Required building blocks
Rate Limiting
Key-Value Store
API Gateway
Nice to have
Consistent Hashing
Circuit Breaker
Canonical answer
Token bucket or sliding window log/counter in Redis. Atomic INCR + EXPIRE. Per-region shard if global isn't required.
Capacity estimation
- Fleet of 100 services × ~5K req/sec each → ~500K req/sec must be checked.
- Each check is one Redis INCR + EXPIRE (~0.2 ms) → a 16-shard Redis cluster handles ~1M ops/sec headroom.
- Memory: 10M active API keys × ~100 B/bucket × 4 windows ≈ 4 GB per region — fits in RAM trivially.
- Latency budget: add <2 ms to p99 → co-locate Redis in same AZ as API gateway.

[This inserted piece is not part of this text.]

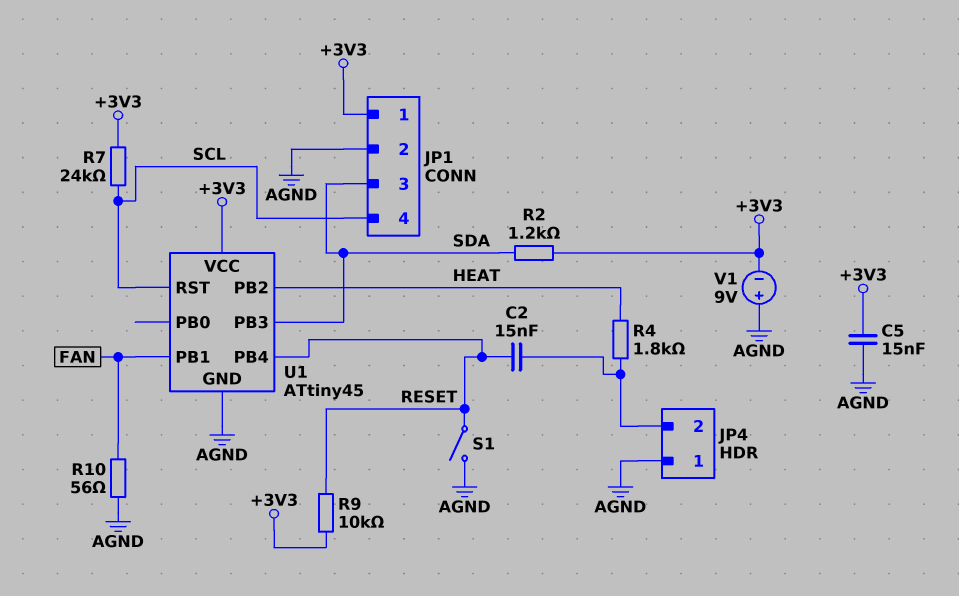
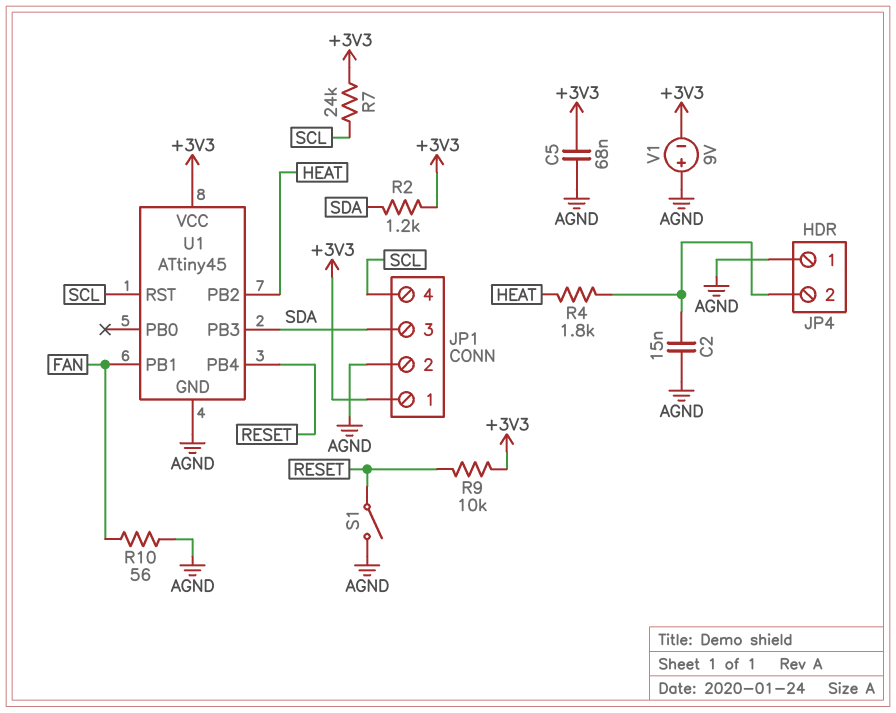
C2: 15nF (JP4/2, RESET) -> 15nF (AGND, JP4/2)
C5: 15nF (+3V3, AGND) -> 68nF (+3V3, AGND)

- Cross-region: replicate counters via CRDTs or shard by key region — eventual consistency acceptable for soft limits.
Architecture
Client ─→ API Gateway / Envoy ─→ Backend Svcs
│
▼
Rate Limit Filter
│
▼
Redis Cluster (sharded by api_key)
│
┌─────────┴─────────┐
▼ ▼
Token Bucket Sliding Window
(per-key INCR) (sorted-set log)
│
▼
Metrics → Prometheus
Overflow → Kafka (audit)API
- Internal: rateLimit.check(api_key, route) → { allowed, remaining, reset_at }
- PUT /admin/limits/:api_key { rps, burst } → 204 (control plane)
- GET /admin/limits/:api_key → { rps, burst, current_usage }
- Response header on throttle: 429 + Retry-After + X-RateLimit-Remaining
Data model
buckets (Redis, key = "rl:{api_key}:{route}:{window}"):
value : int counter
ttl : window_size_seconds
policies (SQL, control plane):
api_key (PK) : string
tier : enum(free|pro|enterprise)
rps : int
burst : int
updated_at : timestamp
audit_log (Kafka topic):
api_key, route, ts, allowed, remainingConcept blurbs
Rate Limiting
Throttle requests per user/IP with token bucket, leaky bucket, or sliding window.
Key-Value Store
O(1) get/put by key; massively scalable (DynamoDB, Redis, Cassandra).
API Gateway
Single entry point: auth, rate limit, routing, transformation.
Consistent Hashing
Distribute keys across nodes with minimal remapping on resize.
Circuit Breaker
Stop calling failing dependencies; fail fast and recover gracefully.